Go to contents

Staff at NK complex work as normal despite Kim`s death

Posted December. 20, 2011 04:49,   


"We were surprised to see the response among North Korean workers, who were unexpectedly calm."

This is what the head of a company operating a plant at the Kaesong industrial complex in North Korea said after hearing news of the death of North Korean leader Kim Jong Il from a staff member who entered the North from South Korea at 5 p.m. Monday. According to the heads of multiple companies, North Korean workers learned belatedly of Kim`s death at 1 p.m. the same day given the lack of TVs installed in their production lines.

According to the company head, North Korean workers were considerably shocked to hear of Kim`s death but continued their daytime shift until the end of the business day. Workers gathered in groups of three or four and held chats with a serious look during breaks, but did not cry or show marked signs of indignation.

A company source said, “We don`t know if the response was taken due to the special education of senior workers or other reasons, but our workers weren`t agitated and didn`t push up the close of business.”

The head of another company with a plant at the Kaesong complex, upon entering South Korea, also said, "I heard no news about Kim Jong Il`s death at the Kaesong industrial complex at all or saw any signs or moves that looked extraordinary," adding, "I was totally shocked to hear related news after returning to South Korea."

The companies, however, instructed staff from the South to use "caution in speech and action" to not provoke North Korean workers, who could get mentally agitated. The head of another company in the complex said, "I stressed that South Korean workers should avoid making inadvertent remarks such as `Kim Jong Il died,` and anger North Korean workers," adding, "I`ll check the real situation in the North by calling in our staff who are entering the South this evening."

Apart from this, the association of companies operating in the complex held a meeting of senior staff presided over by association chief Bae Hae-dong at its Seoul office around 5 p.m. Monday. If North Korean authorities request that they stop operations through the day of Kim`s funeral on Dec. 28 to allow workers to attend memorial events, the companies will approve.

Companies in the complex and experts also predicted no major change any time soon at the facility after Kim`s death. Yang Mu-jin, a professor of the University of North Korean Studies in Seoul, said, "Since the structure for the power transfer to Kim Jong Un has been consolidated over the past year, chances of a civilian revolution or military coup are slim," adding, "Kim`s death will have a limited impact over the short term.”

The head of another company operating in Kaesong said, “The Kaesong industrial complex didn`t stop operations even when North Korea conducted nuclear tests," in expressing cautious optimism.

Other voices, however, warned that Kim`s death could have a negative influence on the North`s political situation, saying the North Korean military objected to the entry of South Korean companies to Kaesong, which is a strategically important location, in the early years of the complex.

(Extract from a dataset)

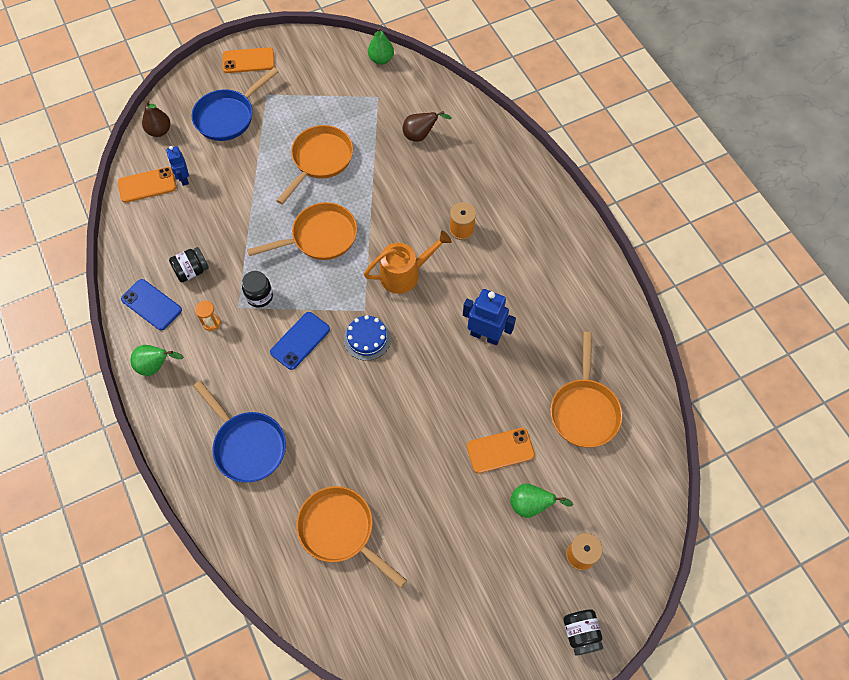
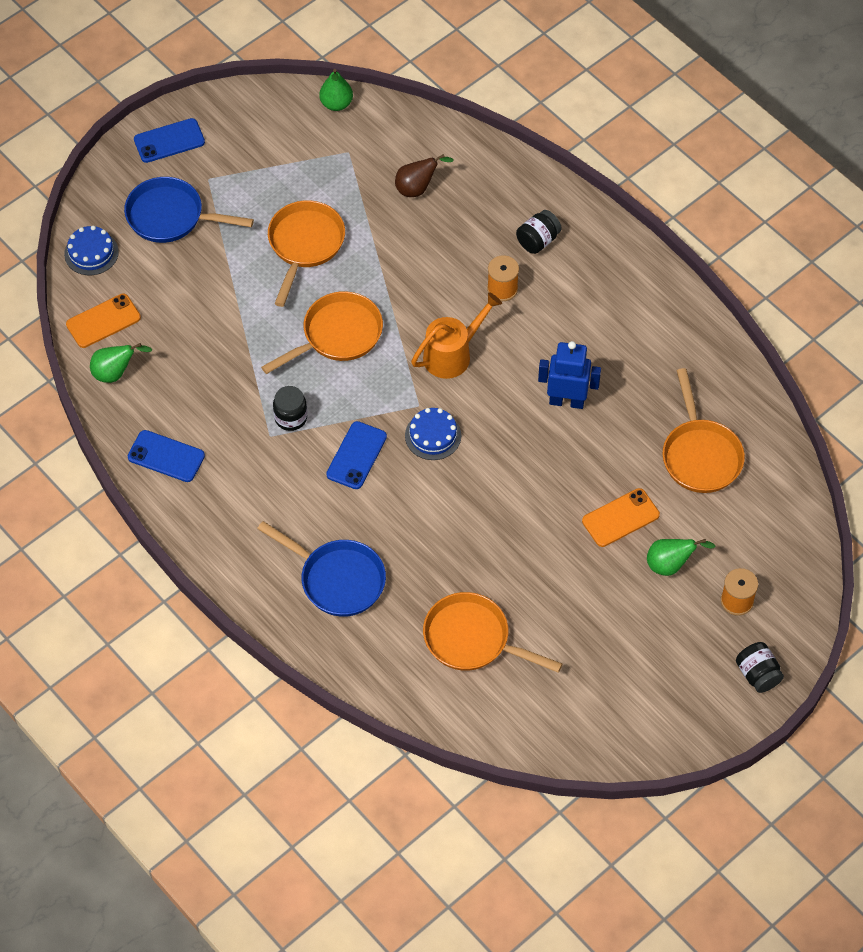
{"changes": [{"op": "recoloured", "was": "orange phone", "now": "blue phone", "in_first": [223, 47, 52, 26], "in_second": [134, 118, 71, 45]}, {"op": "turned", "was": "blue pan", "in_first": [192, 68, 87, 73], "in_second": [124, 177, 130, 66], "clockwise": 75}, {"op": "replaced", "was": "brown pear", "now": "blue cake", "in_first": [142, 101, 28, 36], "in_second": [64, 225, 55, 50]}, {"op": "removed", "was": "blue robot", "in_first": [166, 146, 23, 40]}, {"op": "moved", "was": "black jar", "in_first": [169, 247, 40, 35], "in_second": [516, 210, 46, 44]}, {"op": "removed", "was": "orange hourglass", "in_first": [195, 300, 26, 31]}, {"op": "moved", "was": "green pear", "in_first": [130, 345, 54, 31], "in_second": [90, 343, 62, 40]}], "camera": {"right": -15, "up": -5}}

South Korea`s Hyundai Group, which has undergone hardship due to the suspension of South Korean tours to Mount Kumgang for the third year, appears wary that Kim`s death could dampen the resumption of tours. Hyundai Asan Corp. held an emergency meeting chaired by CEO Chang Kyung-jak on a future course of action.

The company had anticipated early resumption of the tours due to Seoul`s string of overtures to Pyongyang in recent months.

Hyundai Group Chairwoman Hyun Jeong-eun hurriedly returned to her company`s office in Seoul`s Yeonji-dong neighborhood at 1:55 p.m. Monday. When asked by reporters about the outlook of the group`s North Korea business following Kim`s death, she merely gave a gloomy facial expression without responding.